1) Generalmente queste turbe psichiche hanno come sottofondo una debolezza fisica: quindi fra i mezzi di guarigione bisogna porre anche una cura medica ricostituente, e, quanto meno, un igienico tenore di vita. Razionale però. Un discreto riposo: tale da permettere un ricupero di energie ed, insieme, non rendere impossibile la ripresa normale dell’attività; se si tronca ogni occupazione può esserci il pericolo di provocare uno stato di depressione e di avvilimento, o di lasciar il campo agli inutili e dannosi ripiegamenti (su idee preoccupanti che bisogna invece cancellare dalla memoria), il pericolo di favorire l’impressione di non aver più la forza per nessun lavoro, neppur per leggere una pagina di libro. Comunque tutte le cure sono relative: quel che importa è che siano, in definitiva, vantaggiose. E bisogna che il direttore spirituale – dando consigli empirici, forse svantaggiosi – non invada quello che è specificamente il campo medico.
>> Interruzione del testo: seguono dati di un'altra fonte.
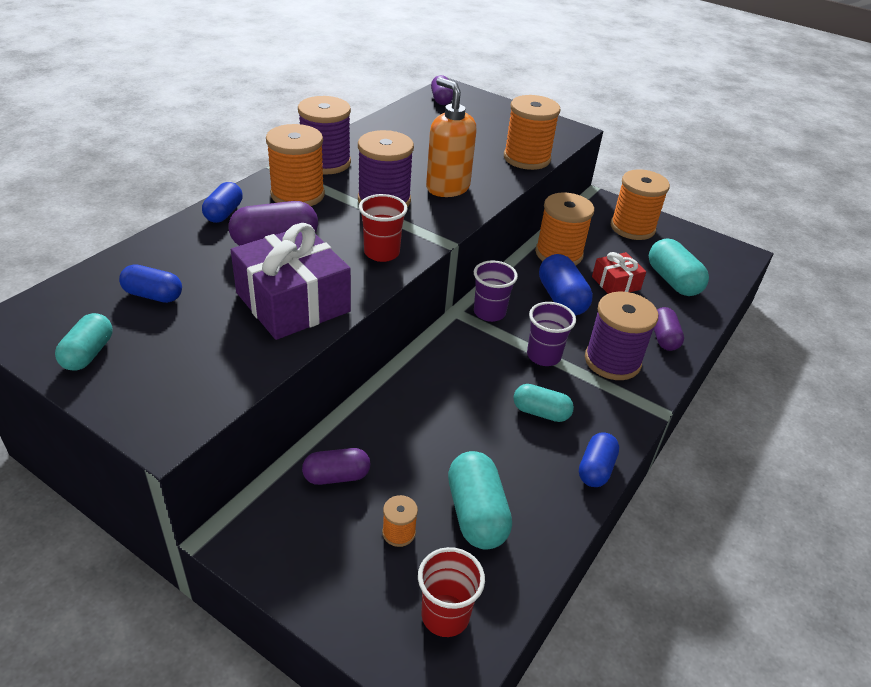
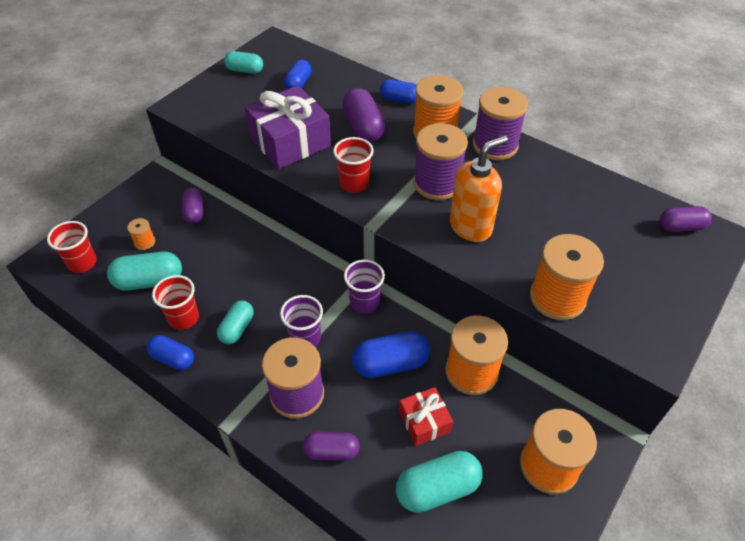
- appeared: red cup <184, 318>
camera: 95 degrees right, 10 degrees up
2) Occorre poi un’efficace psicoterapia. Questa non consiste solo nel dare ordini e nell’esiger l’obbedienza. A chi non ha mai provato lo scrupolo, l’obbedire a consigli benevoli e benefici può sembrare la cosa più facile del mondo perché la più logica, perché liberatrice. Ci sono autori di morale e d’ascetica i quali trattano dello scrupolo solo in chiave d’obbedienza e, diciamo pure, in modo troppo rigido e semplicistico. Dicono che è l’unica medicina. In un certo senso è giusto perché quando lo scrupoloso riesce a seguire con tranquilla sicurezza le direttive del confessore è già guarito. Ma quest’obbedienza non è solo una questione morale ed ascetica. È un problema psicologico. Ignorarlo porta a giudicare come un disobbediente lo scrupoloso che non segue ciecamente e pacificamente gli ordini del consigliere spirituale. Bisogna invece aiutarlo a trovare la forza di obbedire. Perché egli vorrebbe obbedire ma non ci riesce per mancanza d’energia psichica. Quest’obbedienza a comandi di cui, al momento, non percepisce la ragione può essergli difatti difficilissima. Bisogna illuminarlo e persuaderlo che obbedendo non sbaglia perché si conforma alla volontà ed al desiderio di Dio.
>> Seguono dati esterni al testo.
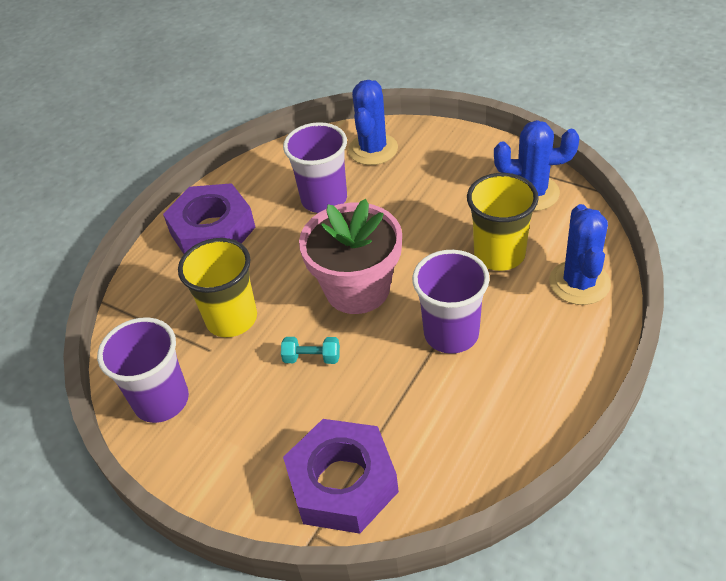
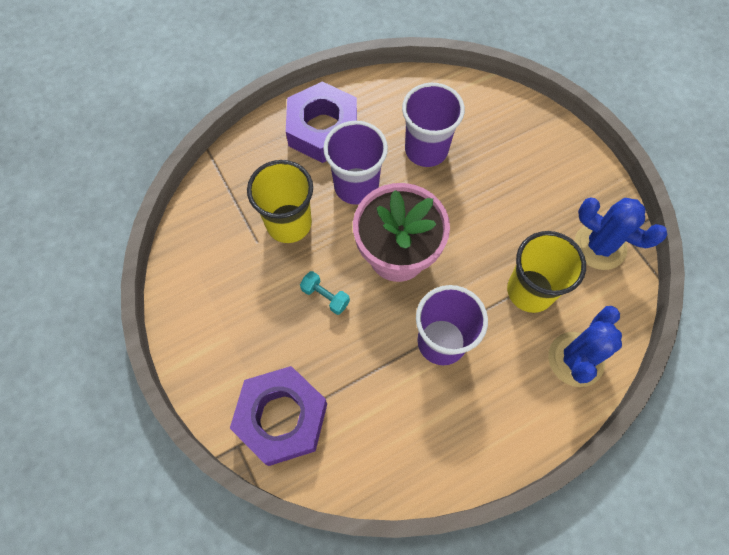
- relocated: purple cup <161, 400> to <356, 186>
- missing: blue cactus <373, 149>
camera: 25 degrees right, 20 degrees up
6. Per chi ha tendenza generale allo scrupolo si suggeriscono queste tre regole a cui il soggetto ricorrerà appena gli si insinua qualche ansietà o dubbio in materia morale.
Prima regola: nel timore d’aver peccato (nel fare una cosa o nei dirla o nel pensarla) stia certo di non aver peccato gravemente, a meno che non possa giurare d’aver chiaramente conosciuto che era peccato mortale e di aver avuto piena volontà di commetterlo.
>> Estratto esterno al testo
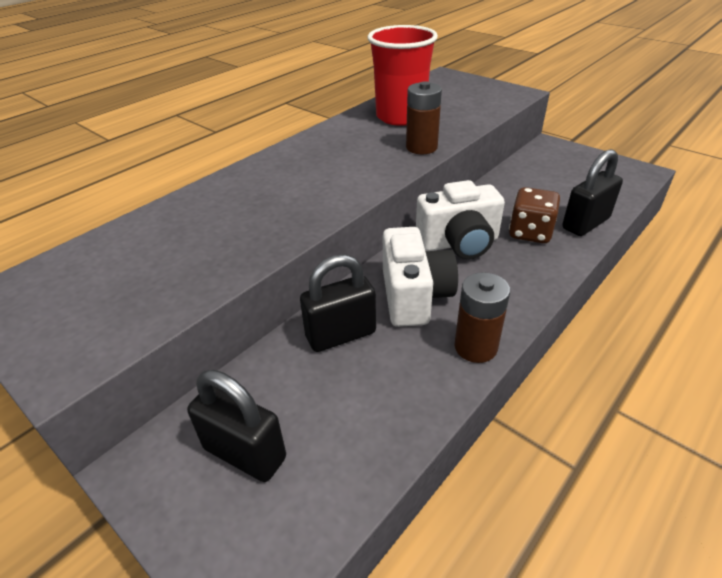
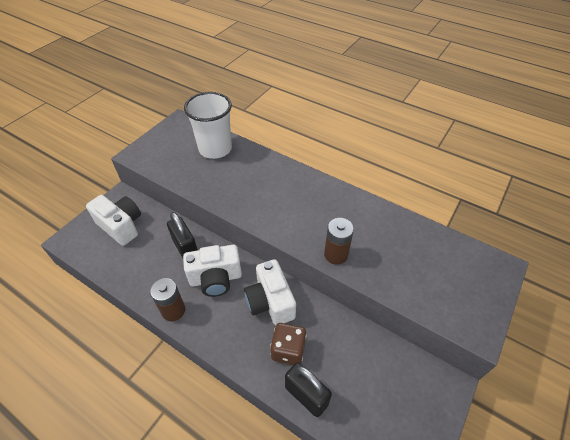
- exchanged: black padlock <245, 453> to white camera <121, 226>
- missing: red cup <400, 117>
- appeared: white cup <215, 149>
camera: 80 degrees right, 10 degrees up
Seconda regola: nel timore di peccare facendo o dicendo o pensando una cosa, agisca liberamente ogni volta che non può giurare che vi sia peccato.
Terza regola: lo scrupoloso pratichi tutto ciò che può infondere nella sua anima pace, santa letizia e dolce fiducia in Dio; ed eviti tutto ciò che può mantenere od accrescere i suoi abituali timori”.
Mi chiedevi uno scritto da cui trarre criteri di comportamento.
Mi pare che queste pagine siano piene di buon senso e infondano grande serenità.
Ti saluto, ti prometto una preghiera e ti benedico.